Science Suggests Happiness Is More Achievable Than You Might Think

Life, it seems, is all about achieving our goals and finding what makes us happy.

But if you think that once you find happiness, you’re going to be happy-go-lucky 24/7, I’m sorry to burst your bubble, but that’s simply unrealistic. We all strive to be happy, but what does that really mean?

According to founding the father of the positive psychology movement, Martin Seligman, happiness is “experiencing frequent positive emotions, such as joy, excitement, and contentment, combined with deeper feelings of meaning and purpose.” And while not entirely wrong, Seligman’s notion of happiness implies that one can attain a constant status of optimism. But according to Lowri Dowthwaite or as her reputation has rebranded her, “Mrs. Happy,” happiness is much more flexible than we once thought. It might not be constant, but there are ways to create it!

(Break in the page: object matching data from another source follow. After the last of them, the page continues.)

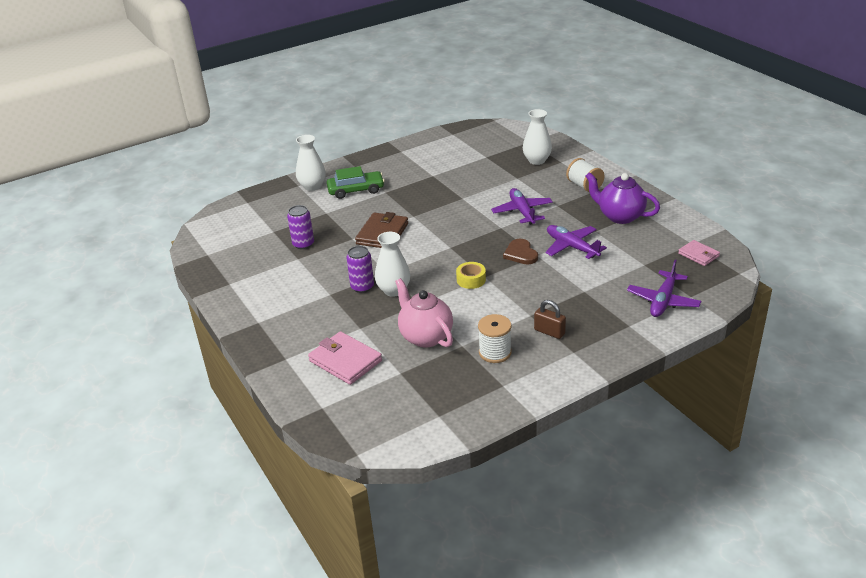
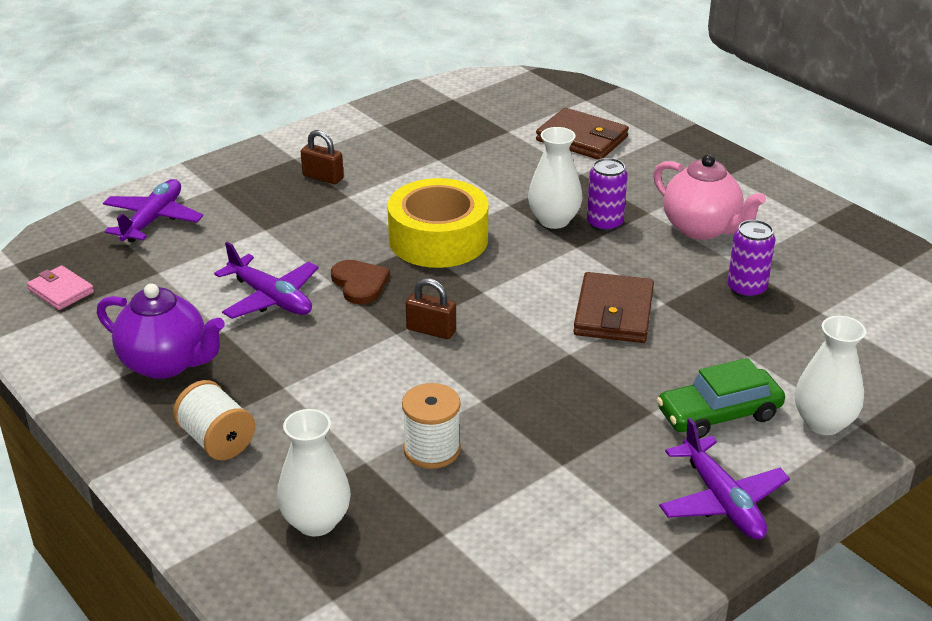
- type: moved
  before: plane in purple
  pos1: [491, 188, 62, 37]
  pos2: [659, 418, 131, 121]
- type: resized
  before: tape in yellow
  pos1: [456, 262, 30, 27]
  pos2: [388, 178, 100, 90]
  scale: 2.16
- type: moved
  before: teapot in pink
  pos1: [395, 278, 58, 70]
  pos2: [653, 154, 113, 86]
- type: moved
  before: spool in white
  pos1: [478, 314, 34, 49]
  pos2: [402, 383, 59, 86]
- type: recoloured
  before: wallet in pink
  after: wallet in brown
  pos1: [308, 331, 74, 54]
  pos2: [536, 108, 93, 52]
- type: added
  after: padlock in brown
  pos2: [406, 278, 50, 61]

In recent years, researchers have argued the case that happiness is not a constant, but rather something flexible that we can consistently work on and ultimately strive towards.

Dowthwaite has taken this research and transformed the findings into happiness workshops that teach others how to make the most of what life gives them and transform that into happiness.

Researcher Todd Kashdan recently published his findings that psychological flexibility is the key to both greater happiness and well-being.